Imagine a place so pristine and idyllic its signal character of perfection is also its most prominent target for criticism.
Welcome to the “too good to be true” master-planned community of Celebration, Fla., population 7,427.
“Town” is not exactly the word Celebration uses to define itself. The community’s website touts the nostalgic character of the place reminiscent of the halcyon days of 1950s small-town America.
“If you’ve visited Celebration, it’s likely that our residents have already helped you feel part of the community,” notes the website, www.celebration.fl.us. “Perhaps it was a simple smile someone shared as they passed by on the street. Maybe it was a friendly chat you had with a stranger while shopping.
“There’s a reason Celebration is not a town, but a community in every positive sense of the word. While the population is diverse, the residents share a strong community spirit and a desire for a friendship with their neighbors.
“Relationships develop in the many programs, activities and opportunities offered within the community. Residents get to know their neighbors while taking part in local school and sports programs; enjoying the walking trails, parks and amenities; enjoying our restaurants and shops; participating in organizations, civic and social groups; and playing an active role on the committees and boards responsible for operating Celebration.”
The community, situated a few miles south of Disney World in Orlando, is the brainchild of Walt Disney, who sought to create a sustainable community in the style of his Experimental Prototype Community of Tomorrow, commonly known as EPCOT.

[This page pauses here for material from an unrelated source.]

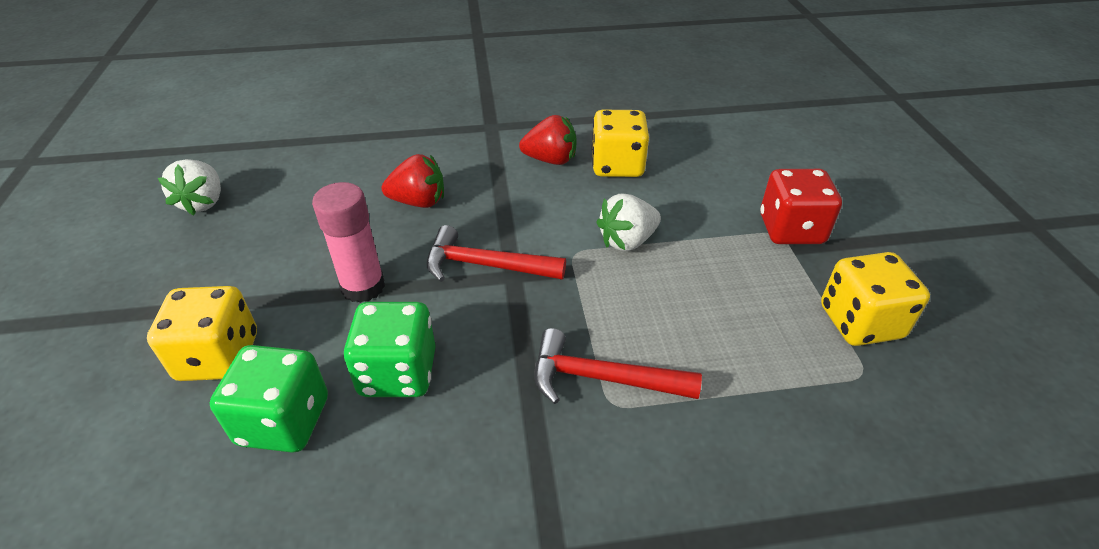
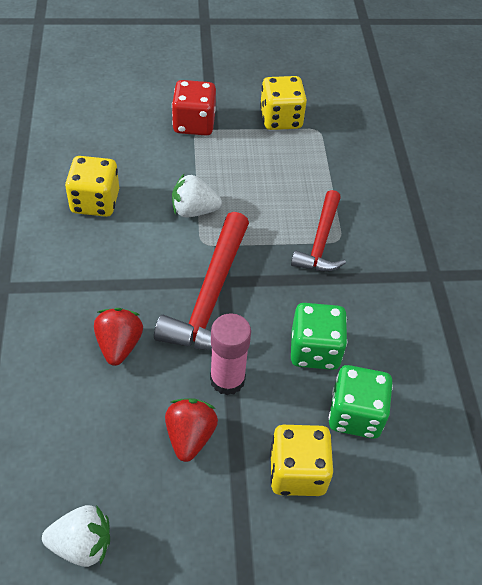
camera: 90 degrees left, 10 degrees up
(485, 265) = (211, 298): red hammer -> red hammer, size x1.54
(550, 160) = (75, 245): red strawberry -> red strawberry (190, 436)
(627, 241) = (194, 210): white strawberry -> white strawberry turned 120 degrees clockwise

He secretly bought up just shy of 5,000 acres of land west of Kissimmee, Fla., planning to build, as he marketed it, “a place that takes you back to that time of innocence.”
He originally envisioned a community of 20,000 residents, but subsequently halved that goal. All the quaintly styled homes were to be within walking distance of a charming, pastel-colored community square in the center of town.
Disney passed away in 1966, but in the early 1990s, the company he left behind established the Celebration Company and continued the dream, investing $2.5 billion in the project.
The first phase of residential development opened for occupancy in the summer of 1996 and Celebration earned recognition in 2001 as “New Community of the Year” by the Urban Land Institute.
Consistent with the original intention, Disney Development Company divested its ownership of Celebration in 2004 and turned over a majority of seats on the homeowners’ association board to the local residents. Organized under Florida law as a community development district, voting on administrative matters is restricted to local landowners.
In a 2004 New York Times article published shortly after the planned divestment, one resident, Pam Shaw, treasurer of the association board, spoke of the paradigm shift in the locals acquiring political control of the community. “I moved here because I loved Disney. We had such blind faith. But this was just a business venture for them, and now it’s up to us. Their success is based on financials, and ours is going to be more, ‘Are you proud to live here? Do you love your life here?’”
The residents indeed take a day-by-day pride in Celebration. The streets and sidewalks are kept squeaky clean and monitors patrol the public areas, promptly and strictly fining such malefactions as littering or letting one’s lawn grow too high.
Building codes and other regulations are rigid, even dictating the type of vegetation a resident can grow in his or her yard. Pink flamingoes, ubiquitous in other communities around the state, are strictly verboten.
Such meticulous oversight serves to protect the residents’ investments. The average home in Celebration sells for $300,000 and thousands of visitors a week browse the community’s selection of boutiques, restaurants and other attractions.
Some critics of Celebration assail its artificiality, citing the hourly winter snowfall in the community square being composed of soap flakes and the ice rink consisting of an opaque white plastic sheet. One expositor even pontificated the community ambiance was “creepy.” Others likened life in Celebration to “living in a bubble.”
Not so, say the residents, who participate in Celebration’s annual events, such as a communitywide yard sale, art show, exotic car festival, Radio Disney holiday concert, Oktoberfest and the Great American Pie Festival, which is televised on The Food Network.
One writer, jamegumm, responding to a critical article on www.gizmodo.com, summed up the reasons for Celebration’s quaint charm.
“I think Celebration has been a very noble experiment on a number of different levels, minimizing the importance of the car and giving its residents a choice to walk or bike; building commercial and residential space in close proximity to each other; integrating residences for people of varied income levels; giving civic buildings an appropriate sense of scale in relation to surrounding structures; applying a sense of organization to the aesthetics and visual language of things like signage, lighting fixtures, typefaces, etc.”